Evaluating the higher-rungs of the ladder via conversation (i.e. in an interview) I have found to be much more difficult than evaluating the lower-rungs (which is fairly easy).
Though it has been somewhat helpful in:
- (2) cultivating determination (i.e. as a coach)
…but on #2, only somewhat. I find it extremely effective personally, but it does not seem to work well when given to others as Avery himself points out. This tool only works with deep buy-in from the practitioner, which makes it somewhat less effective as a coaching tool for leaders.
It can work sometimes, but only in those cases where the person you are coaching is already intrinsically bought-in to the process. In other words, it works when self-directed. You can recommend the process to someone, but you cannot do much more than that.
Challenge vs. Threat Response
The Threat Response ⇢ to ⇢ Challenge Response Framework is also a type of Cognitive Reframing. For more you can see Kelly McGonigal’s work.
Where in Avery’s Framework you take an absense of responsability and shift it to a responsible mindset, in McGonigal’s you take a feeling of stress and shift it to a feeling of growth-inducing challenge.
Both the responsibility to view challenges positively (Avery), and the conversion of negative-stress into viewing challenges as opportunities for growth, are helpful and practical frameworks in building determination.
This model has been the most helpful to me in (1) evaluating (i.e. in a job interview) but asking someone to change how they think hasn’t been very practical to (2) cultivate (i.e. as a coach).
Sure, it works. But it only works if the person actually does it. Suggesting the model in 1-1’s with team members typically isn’t very effective, to lead to actual execution. You can’t force someone.
Her book is good if you’re interested in the science.
When it comes to evaluating determination (i.e. in a job interview) no tool has really been helpful. When it comes to cultivating determination (i.e. as a coach) some can kind-of, sort-of help but only to the extent they pick-apart and dismantle rationalizations to expose them for what they are.
But…by the time you’re dismantling rationalizations, playing rationalization whack-a-mole, it’s often already too late. Determination has failed, and the time to either evaulate for it or to cultivate it as a leader has already past. In other words, you have failed as a leader, leading to a failure in determination.
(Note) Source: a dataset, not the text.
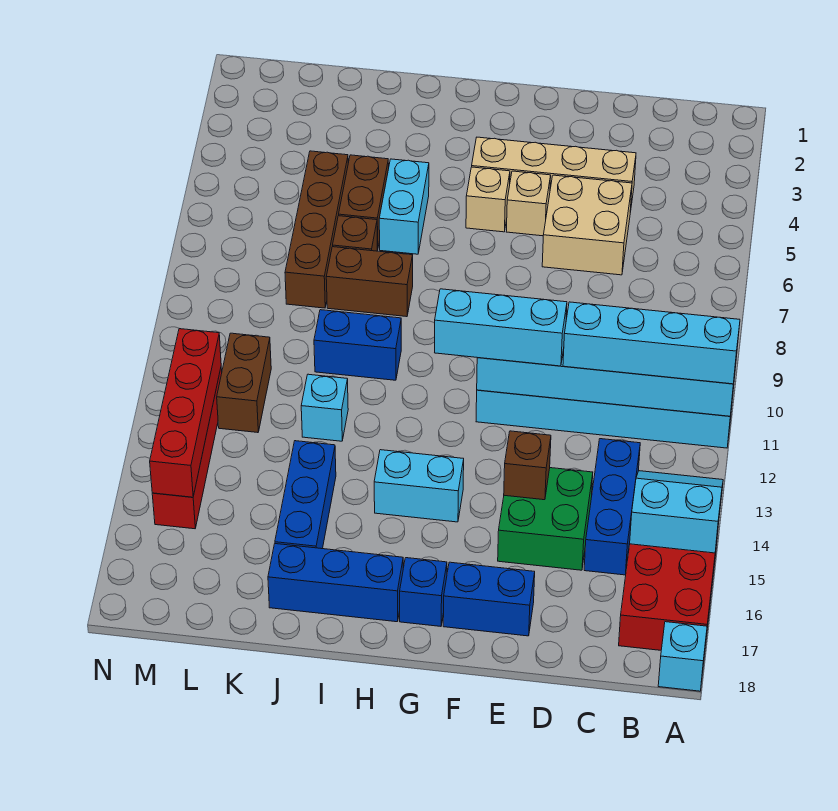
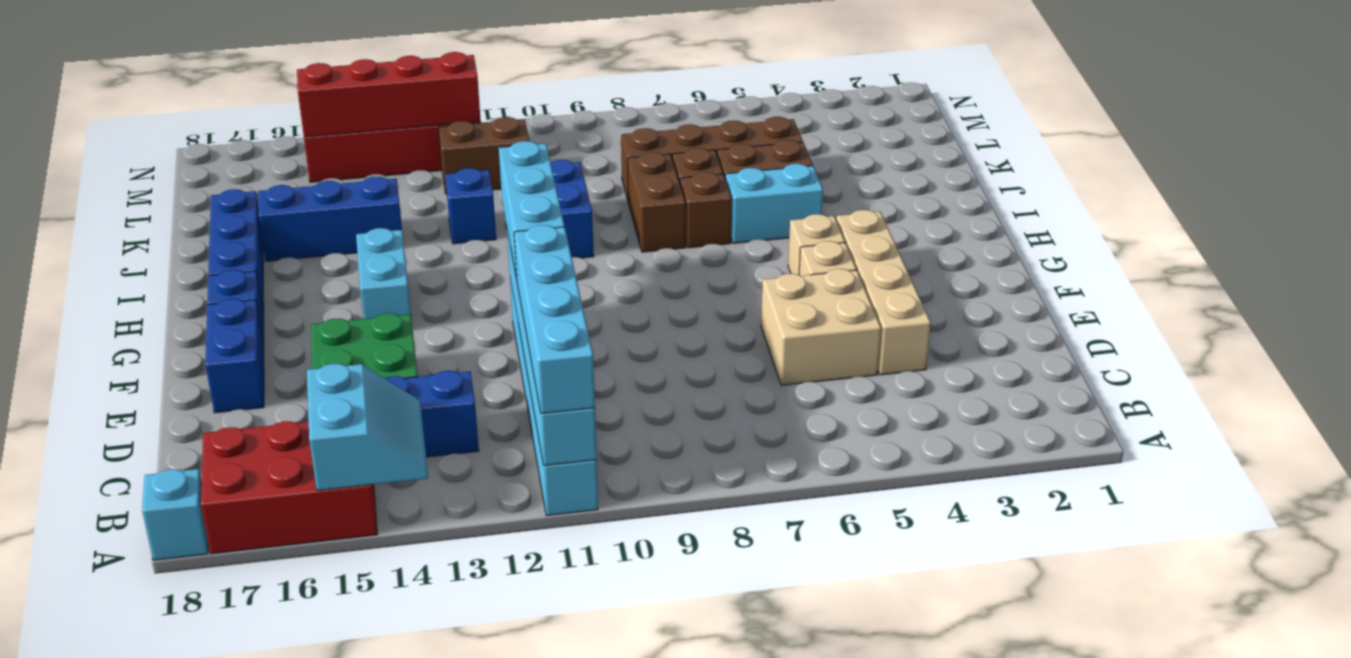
brown brick E14 level 2 -> brown brick I7 level 1
cyan brick J12 level 1 -> blue brick J12 level 1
Frameworks like Action Science can be used proactively to deeply engage with root causes at a level that most teams and most leaders never achieve. However, though it can bring great clarity to just about anything, it does not touch on the emotional and human aspects of determination.
You could use Action Science to objectively talk about determination with someone, but it is not really a framework for that person to cultivate their determination proactively.
I hope to find a framework (or mental-model) that can be proactively effective at the level of evaluating and cultivating determination itself (not at the reactive level of dismantling rationalizations objectively,after determination has already failed).
⇢ So, any ideas? Can anyone point me in any good directions?
I wanted to write that post to ask that question of my friends…so let me know what you’ve got.
The habit of failure is purely mental and is the mother of fear. This habit gets itself fixed on men because they lack vision. They start out to do something that reaches from A to Z. At A they fail, at B they stumble, and at C they meet with what seems to be an insuperable difficulty. They then cry “Beaten” and throw the whole task down. They have not even given themselves a chance really to fail; they have not given their vision a chance to be proved or disproved. They have simply let themselves be beaten by the natural difficulties that attend every kind of effort.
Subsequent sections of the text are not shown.